Links For May 12, 2014

Global Accessibility Awareness Day is May 15th.

The target audience of GAAD is the design, development, usability, and related communities who build, shape, fund and influence technology and its use. While people may be interested in the topic of making technology accessible and usable by persons with disabilities, the reality is that they often do not know how or where to start. Awareness comes first.


Meet the godfather of wearables

Being more fully immersed, as a matter of fact — joining the proverbial beavers on their romps — could actually hurt more than help: your newly formed prejudices would sway what the objective sensory data was telling you. All you really needed, Pentland concluded as he stared at those satellite screens, was a sensor that moved with each individual and took in her environment, from her physiological signs to her vocal signals to the sights and sounds that surrounded her throughout the day.

Apparently the dream of ubiquitous computing is just a step on the way to achieving the dream of a metrics-driven society.
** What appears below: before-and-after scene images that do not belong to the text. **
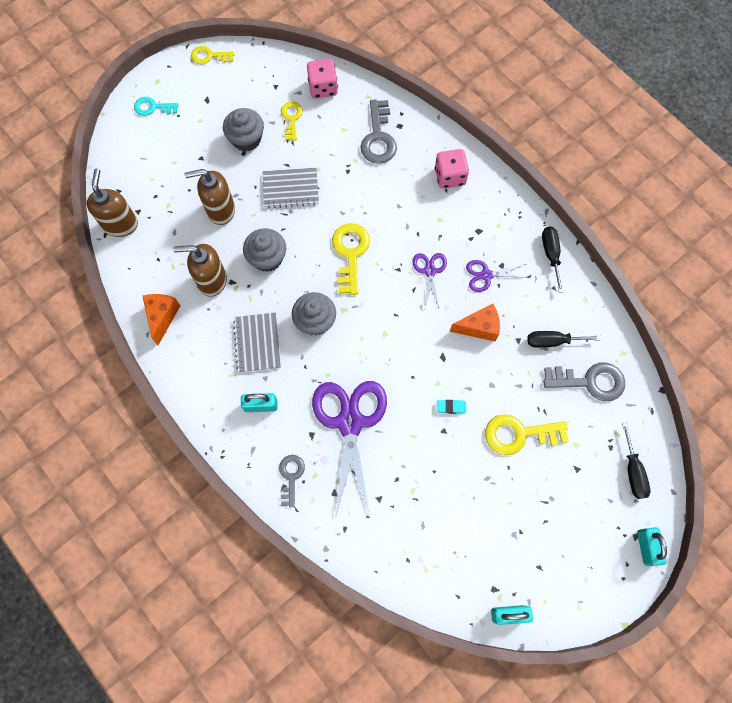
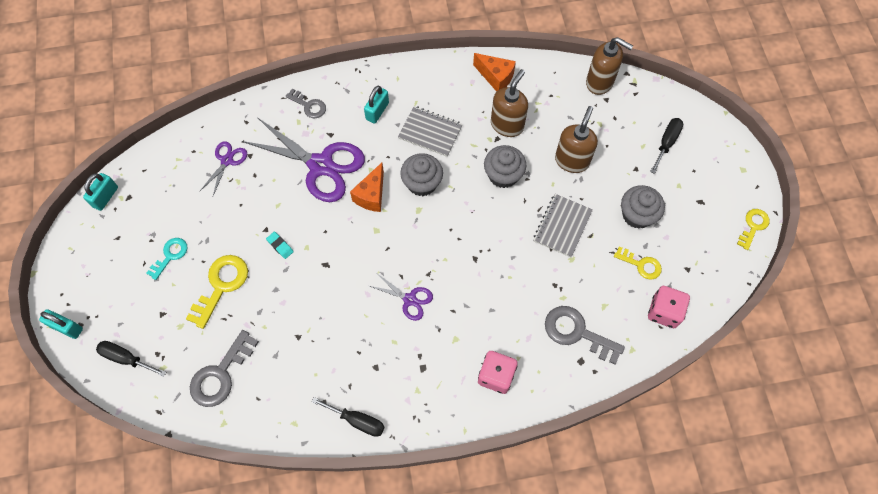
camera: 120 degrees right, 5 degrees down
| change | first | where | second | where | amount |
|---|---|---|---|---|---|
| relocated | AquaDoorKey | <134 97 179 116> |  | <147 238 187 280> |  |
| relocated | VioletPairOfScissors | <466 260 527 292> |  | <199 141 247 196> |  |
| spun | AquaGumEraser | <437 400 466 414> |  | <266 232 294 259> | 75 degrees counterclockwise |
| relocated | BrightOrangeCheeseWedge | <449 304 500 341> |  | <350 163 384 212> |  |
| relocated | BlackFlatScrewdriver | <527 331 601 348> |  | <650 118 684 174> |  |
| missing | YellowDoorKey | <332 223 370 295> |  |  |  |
Monetized Graphics: Uniquely valuable digital art

Monetized Graphics (or monegraph for short) is a way to verify that certain digital images are unique, and that they are owned by the person who says they own them. monegraph allows artists and collectors of digital art to create and share valuable work without worrying about it being devalued when the image is copied.... Monegraph is built around block chains, the same technology that enables a reliable public ledger for transactions in Bitcoin. Instead of being used to verify a currency, monegraph is designed to help people verify that a digital image is subject to a claim of ownership.
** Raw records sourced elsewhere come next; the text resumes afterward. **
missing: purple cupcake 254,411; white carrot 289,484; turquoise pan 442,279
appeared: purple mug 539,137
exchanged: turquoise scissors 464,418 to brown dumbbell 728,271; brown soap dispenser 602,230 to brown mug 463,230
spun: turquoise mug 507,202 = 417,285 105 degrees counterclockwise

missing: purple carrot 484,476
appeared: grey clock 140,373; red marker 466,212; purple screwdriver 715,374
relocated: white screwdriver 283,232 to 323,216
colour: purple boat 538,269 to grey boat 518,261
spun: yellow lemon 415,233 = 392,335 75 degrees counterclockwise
Why Americans Are the Weirdest People in the World

By “weird” they meant both unusual and Western, Educated, Industrialized, Rich, and Democratic. It is not just our Western habits and cultural preferences that are different from the rest of the world, it appears. The very way we think about ourselves and others—and even the way we perceive reality—makes us distinct from other humans on the planet, not to mention from the vast majority of our ancestors.


Cicadas

As soon the Cicadas are turned on, they start interacting with the ambient they’re in, giving very different results depending on the sonic dialogue with the context. In a quiet and empty room, the sound installation will turn the focus on the insects themselves. But in a natural, more lively soundscape, the insects will just join in, lost in the millions of sonic events being created by man and nature.